PYGMY ISLAND

PYGMY ISLAND

(director: William Berke; screenwriter: Carroll Young; cinematographer: Ira H. Morgan; editor: Jerome Thoms; music: Mischa Bakaleinikoff; cast: Johnny Weissmuller (Jungle Jim), Ann Savage (Captain Ann Kingsley), David Bruce (Maj. Bolton), Steven Geray (Leon Marko), William Tannen (Kruger), Tristram Coffin (Novak), Billy Curtis (Makuba), Billy Barty (Kimba), Angelo Rossitto (Pygmy in Cave), Tommy Farrell (Captain), Selmer Jackson (Pentagon Officer), John George (Pygmy in Rescue Party); Runtime: 69; MPAA Rating: NR; producer: Sam Katzman; Columbia Pictures; 1950)


 

“Formula adventure tale of small pleasures.”

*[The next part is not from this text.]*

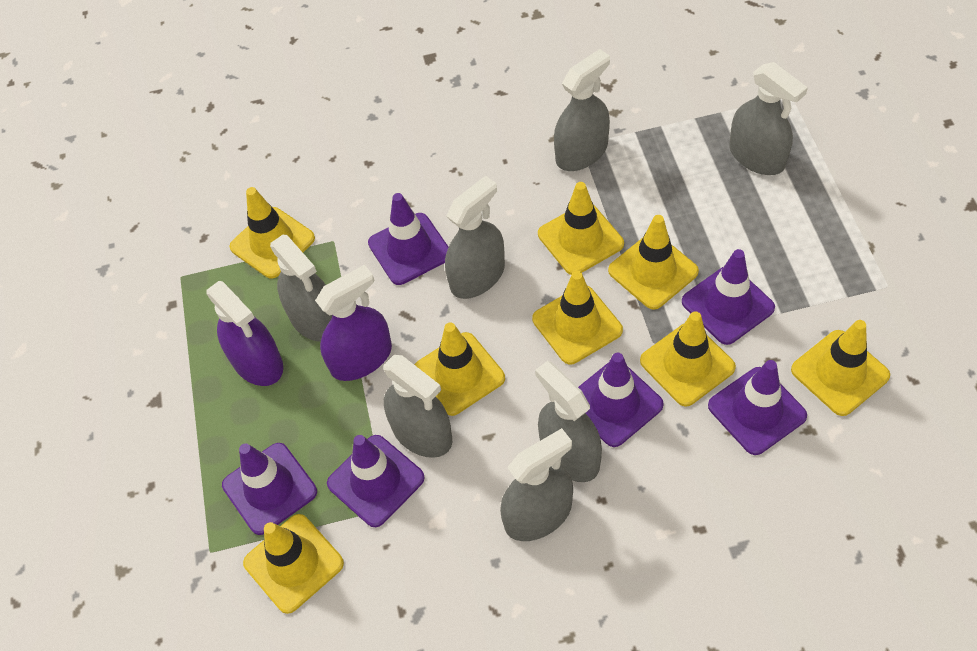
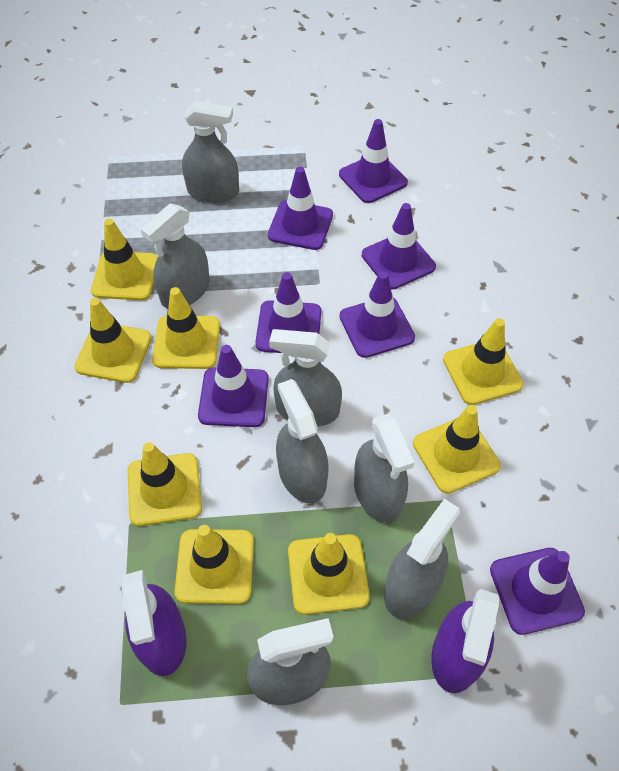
purple traffic cone: 6 -> 7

Reviewed by Dennis Schwartz

Veteran B-film director William Berke (“Gunfire”/”Rolling Home”/”Deputy Marshal”) directs and Carroll Young writes the screenplay for this formula adventure tale of small pleasures that is the fifth out of thirteen in the Columbia Picture series. The pic is based on a long-running newspaper comic strip by Alex Raymond and Don Moore, the creators of the Flash Gordon strip. Johnny Weissmuller hung up his Tarzan loincloth at age 44 in 1948 and traded it in for his Jungle Jim khaki garb, as he stars in this series.

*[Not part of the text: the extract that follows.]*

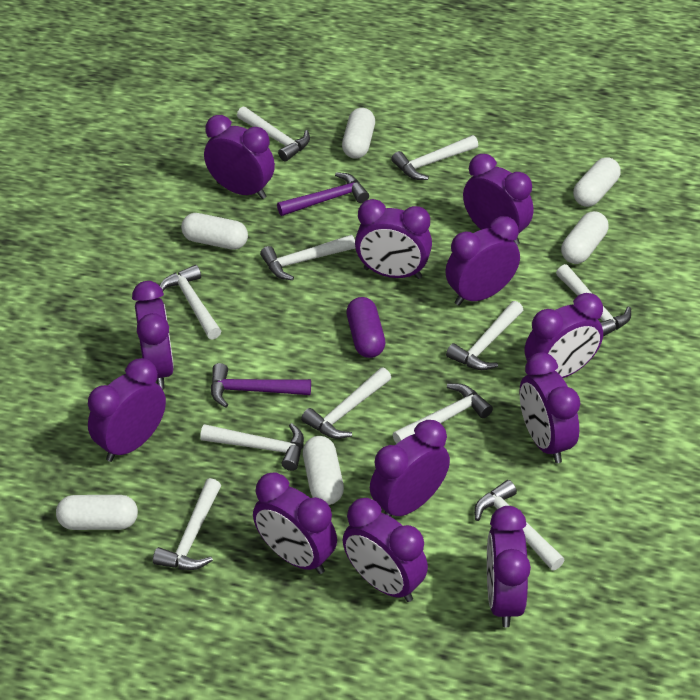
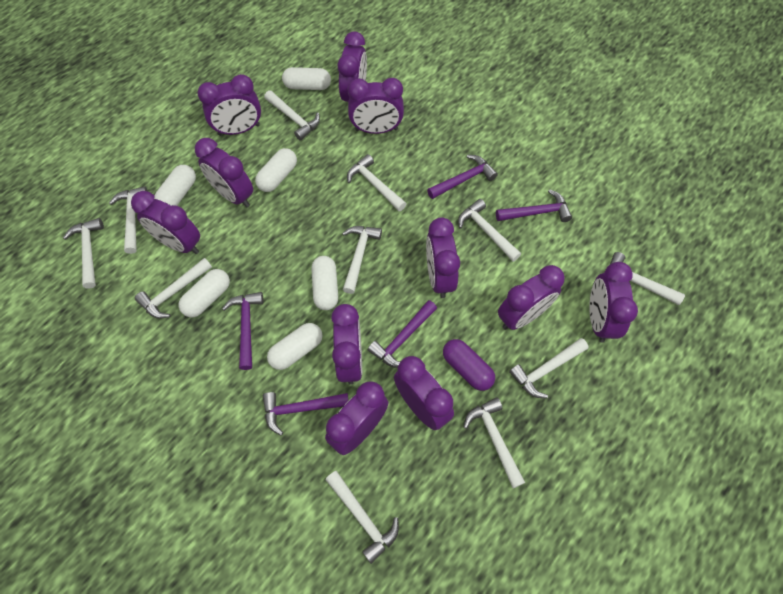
purple clock: 12 -> 11
purple hammer: 2 -> 5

In this diverting tale Jungle Jim (Johnny Weissmuller) helps a U.S. Army expedition, led by Major Bolton (David Bruce), into pygmy territory to locate a missing WAC, Captain Ann Kingsley (Ann Savage), an expert in tropical plants, who located the ngoma plant in the pygmy territory and discovered its fibers would make a stronger rope and have other more valuable uses for the military. But foreign Communist agent Leon Marko (Steven Geray), posing as a jungle trader, has his white operatives pose in costume as the Bush Devils, the once feared enemy cult of the pygmies, which keeps the Captain staying with the friendly pygmies in their secret hideout and unable to contact the Army.

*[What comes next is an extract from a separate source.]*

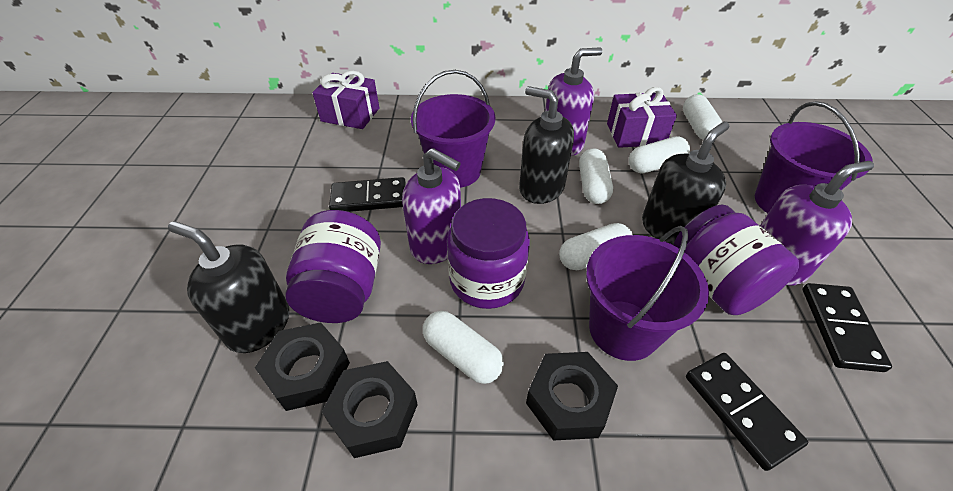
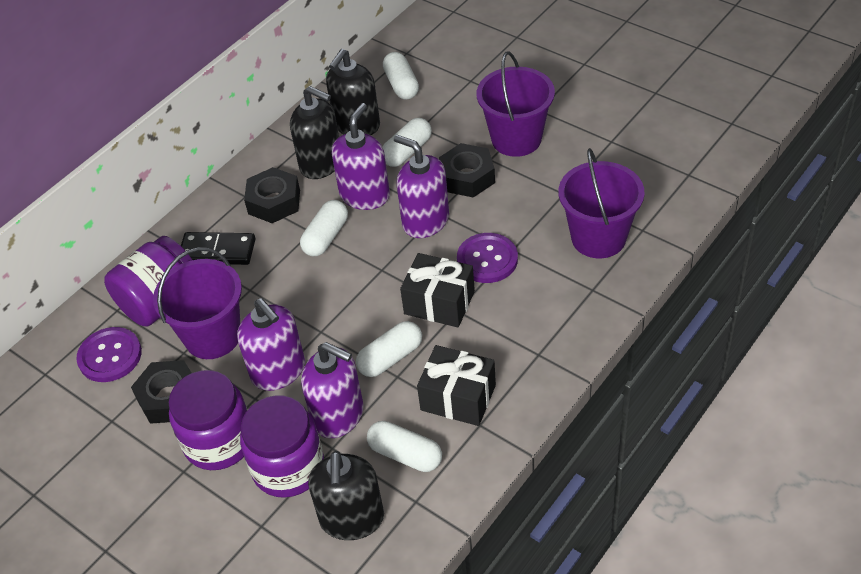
black domino: 3 -> 1
black gift: 0 -> 2
purple button: 0 -> 2
purple gift: 2 -> 0
purple soap dispenser: 3 -> 4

With the help of the pygmies, especially its intrepid leader Makuba (Billy Curtis, noted midget star of The Terror of Tiny Town), the good guys overcome Marko’s efforts to steal the valued fibers and thwart the Americans from their mission. Along the way Jungle Jim must wrestle with a gorilla, survive an elephant stampede, uncover that the Bush Devils are only white men dressed in costume, rescue the missing WAC from Marko and come out of the quicksand to foil the baddies.The only reason the Army expedition is there is because Jungle Jim found her dogtags and the rope, and send them to the Pentagon.I’m telling you, that Jungle Jim might not be Tarzan be he’s still quite a hero.